The reversion of different assets is subject to different termination and payment terms:

Licenses for generation. Assets held by EDPP for generation revert to REN, as concessionaire for the national transmission grid, at the termination of the relevant PPA, subject to payment of the residual value of assets, in accordance with the relevant PPA, provided that the assets are considered by REN to be necessary for generation in the PES according to the expansion plan for the PES in place at the time. If not considered necessary by REN, EDPP is entitled to purchase those assets for use in the Non-Binding Sector.

Licenses for distribution. Our assets held under a binding license for distribution of high voltage and medium voltage revert to REN, as concessionaire for the national transmission grid, when the license terminates. If the termination occurs by revocation or resolution of the license, payments are due as established in the binding agreements entered into between the parties. If the license terminates for any other reason, the payment due will be the average of the net book value of the assets and value of lost profits.
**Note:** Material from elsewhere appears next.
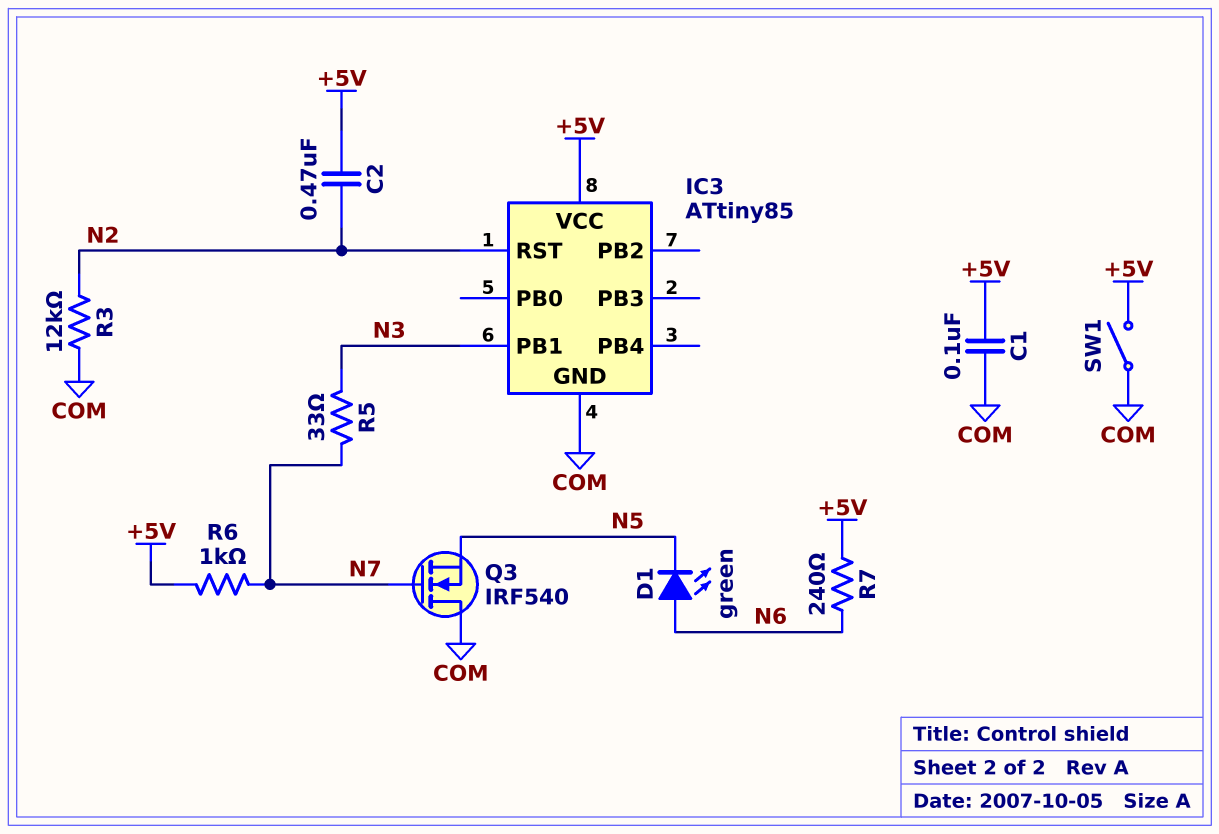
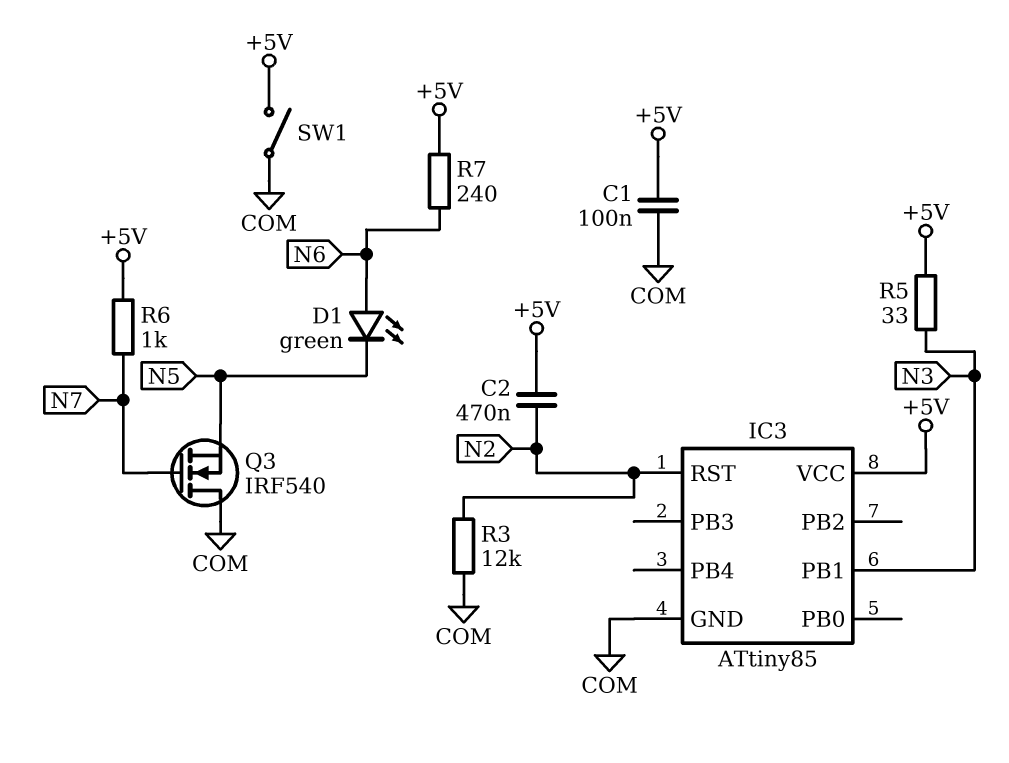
R5: 33 (N3, N7) -> 33 (+5V, N3)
Concessions with municipalities. Assets held by EDPD in low voltage revert to municipalities at the end of the term of concession, subject to payment of the net value of assets as determined by a commission of three members, one appointed by each party and a third appointed by the Portuguese government. Both the expiration and early termination of these concessions can only take place if the municipalities meet specified conditions regarding the viability of the proposed distribution arrangements and the transfer of assets and workers.

Environmental matters

In 1994, our board of directors adopted an Environmental Policy Declaration, which sets forth our principles for environmental policy and activities. Our policy is aimed at minimizing or, where possible, eliminating negative environmental impacts. We believe we are in material compliance with all existing EU, Portuguese, Spanish and Brazilian government environmental regulations, and expect that we will materially comply with proposed changes in EU and other applicable regulations.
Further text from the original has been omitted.